Depends on your area. "logging" around here doesnt really exist in the traditional sense. woods are cut down when they want to build a subdivision or mall. Then either you hopefully hear about this happening, or you advertise and hope the developer calls you to do the land clearing. Depending on the timber and lot, youe ither pay to do it (if there are lots of good oaks) or they pay you so much to clear it. Then you take the logs to the mill and get paid. Around here log prices are THROUGH THE ROOF. Not many housing projects, etc going on right now with the economy not much land being cleared=high prices. Around here we really dont have forests that get cut and replanted for timber use.


----------



## TheLumberJack (Apr 2, 2009)

thejdman04 said:


> Depends on your area. "logging" around here doesnt really exist in the traditional sense. woods are cut down when they want to build a subdivision or mall. Then either you hopefully hear about this happening, or you advertise and hope the developer calls you to do the land clearing. Depending on the timber and lot, youe ither pay to do it (if there are lots of good oaks) or they pay you so much to clear it. Then you take the logs to the mill and get paid. Around here log prices are THROUGH THE ROOF. Not many housing projects, etc going on right now with the economy not much land being cleared=high prices. Around here we really dont have forests that get cut and replanted for timber use.

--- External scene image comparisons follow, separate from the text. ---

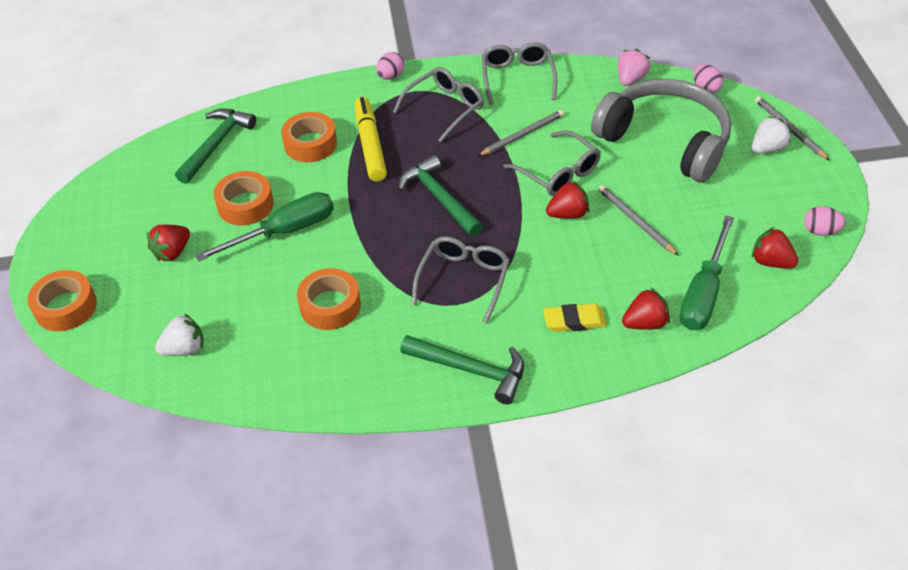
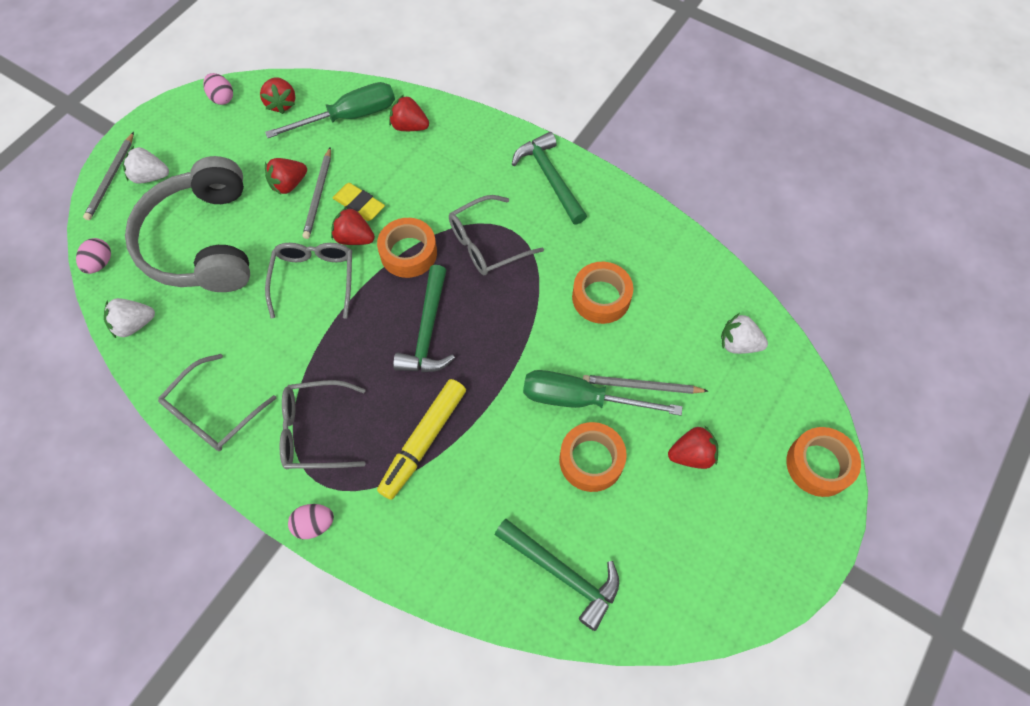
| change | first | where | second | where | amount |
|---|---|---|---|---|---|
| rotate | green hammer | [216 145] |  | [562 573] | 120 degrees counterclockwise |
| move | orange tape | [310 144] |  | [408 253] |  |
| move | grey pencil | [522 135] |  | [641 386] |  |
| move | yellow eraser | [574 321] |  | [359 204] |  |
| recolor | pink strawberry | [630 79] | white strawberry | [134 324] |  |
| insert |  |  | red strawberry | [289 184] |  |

I guess this may be a whole different topic, but land clearing is something I've done twice...both jobs about 1 acre for residential builds. It was good work and work I'd like to get more.
Maybe i should post in the business section, but how do you seek these types of jobs out? Waiting and hoping to hear about them just doesn't really work. I guess the best step would be networking and making connections with builders. 
Even though the economy is hurting the building biz, in my area atleast, there is a lot of building happening. Wexford, for those who don't know, is an upscale suburb of Pittsburgh...lots of money...Roethlisberger and half of the rest of the pro athletes in the city live within a mile of me. I actually did a little pruning job for Polamalu...super quiet guy but it was cool cashing his check!


----------



## sILlogger (Apr 2, 2009)

thejdman04 said:


> Depends on your area. "logging" around here doesnt really exist in the traditional sense. woods are cut down when they want to build a subdivision or mall. Then either you hopefully hear about this happening, or you advertise and hope the developer calls you to do the land clearing. Depending on the timber and lot, youe ither pay to do it (if there are lots of good oaks) or they pay you so much to clear it. Then you take the logs to the mill and get paid. Around here log prices are THROUGH THE ROOF. Not many housing projects, etc going on right now with the economy not much land being cleared=high prices. Around here we really dont have forests that get cut and replanted for timber use.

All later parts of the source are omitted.